Achan steps into his role as Crown Prince and prepares for war. But war against whom? Could Esek still be alive? Has Lord Nathak taken Esek’s place? Or is the mysterious Hadad the true enemy Achan must confront?
Vrell has her own agenda of serving Prince Oren as a healer, but when she is stormed and lost to the Veil, Achan does all he can to bring her back. His conversations with her are strange, though, as if she has no memory of who he is.
In a land consumed by Darkness, the fate of Er’Rets hangs in the balance as Achan endeavors to take the throne and end the reign of Darkness.
Blurb and cover from Goodreads
5 out of 5 stars
I love this series. I love this series SO FREAKING MUCH. Original, imaginative, inspiring, thrilling, enchanting, addictive—just a few adjectives to describe it. I am so sad to see the series end, but what an ending that was! I cannot remember the last time I binge read through a whole series beginning to end without reading anything else in between. I’m actually not sure it has happened before. This series consumed my literary adventures until the moment I ran out of trilogy.
As a Christian lover of Epic Fantasy, I cannot express all the ways and reasons I adore this series. For me, it was just perfect—perfect. Exactly what I have been needing lately and I’m dead serious when I say that every chance I get I shall be shoving this in people’s faces with all due fangirling and enthusiasm.
It seems cliché to call the plot “fast” and I’ve said it before about the earlier books. It was certainly intense and never stayed in one place for very long. I admit I had a few of those “not enough book left for everything I want to happen” moments, but everything was okay in the end. There were some sad things, but everything was okay.
There were plot twists I did not see coming (another awesome point), what I considered to be highly realistic portrayals of individuals’ moral and spiritual struggles, and a good dose of action. In a word: awesome.
Achan’s character arc is probably my favorite one in recent memory. In many ways, it’s not apparently obvious in the beginning just how much development he needs. (One of many parts I thought realistic.) He’s not a “bad” person in the beginning, but he comes to see over the course of the story that he can’t be truly “good” on his own, either. I loved that theme examining universally corrupt nature and Achan’s worries that he’ll repeat his father’s sins were a wonderful element as well.

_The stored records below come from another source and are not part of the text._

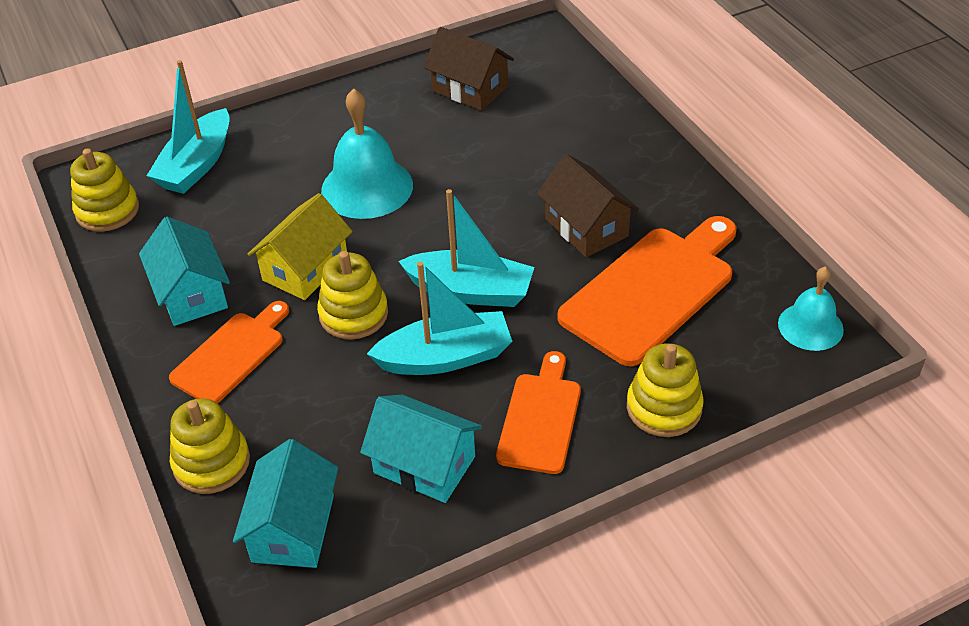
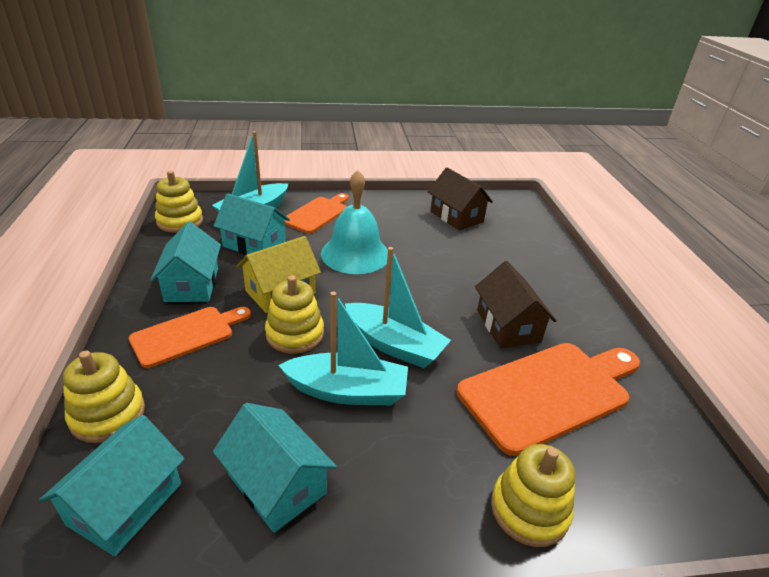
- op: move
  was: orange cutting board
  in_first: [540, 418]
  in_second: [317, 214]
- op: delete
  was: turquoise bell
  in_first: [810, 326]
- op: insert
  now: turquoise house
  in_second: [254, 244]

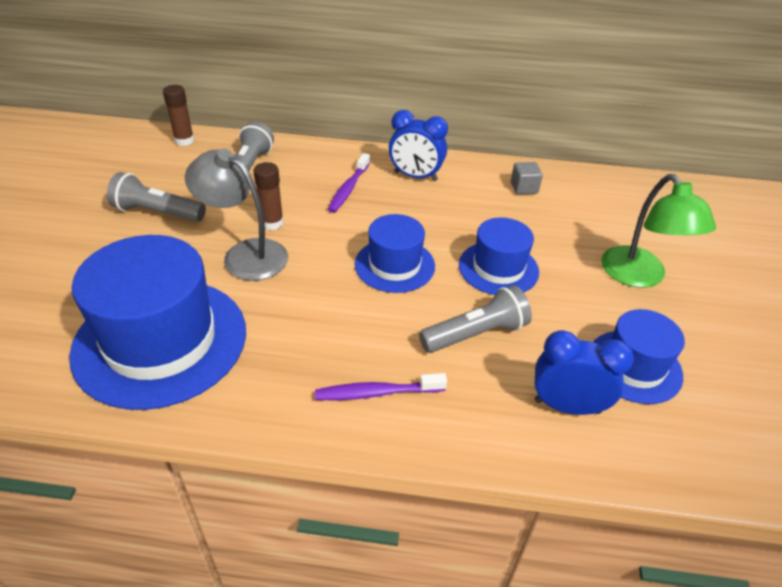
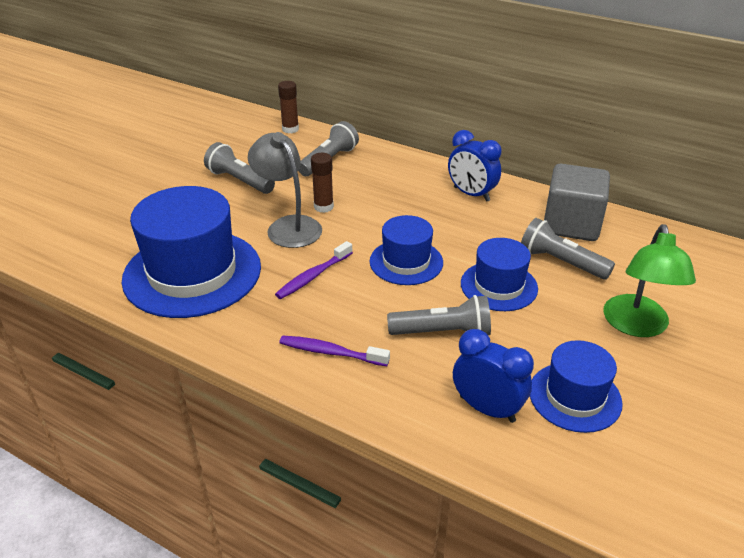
- op: move
  was: purple toothbrush
  in_first: [348, 189]
  in_second: [313, 276]
- op: resize
  was: grey cube
  in_first: [524, 188]
  in_second: [571, 224]
  ratio: 2.27
- op: insert
  now: grey flashlight
  in_second: [561, 262]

As the blurb says, Vrell loses her memory in this one and can’t remember Achan or even guising herself as a boy for months. When that happened, it was a bit of a shock to realize how much character development she’d had when it was suddenly gone. Good grief. But I did like how her arc turned out as well, with her finally swallowing her pride and being honest and I LOVE THE ENDING SO MUCH I better stop there.
A wonderful series that I’m sorry to see end. I caught wind of the author writing another Achan and Vrell story, so I will be watching for that. I especially recommend this to Christians who don’t like Christian Fantasy (like me). Let this prove to you that religious fiction can be awesome, not preachy or boring or sermon-ish. Read it and then we can gush over it together!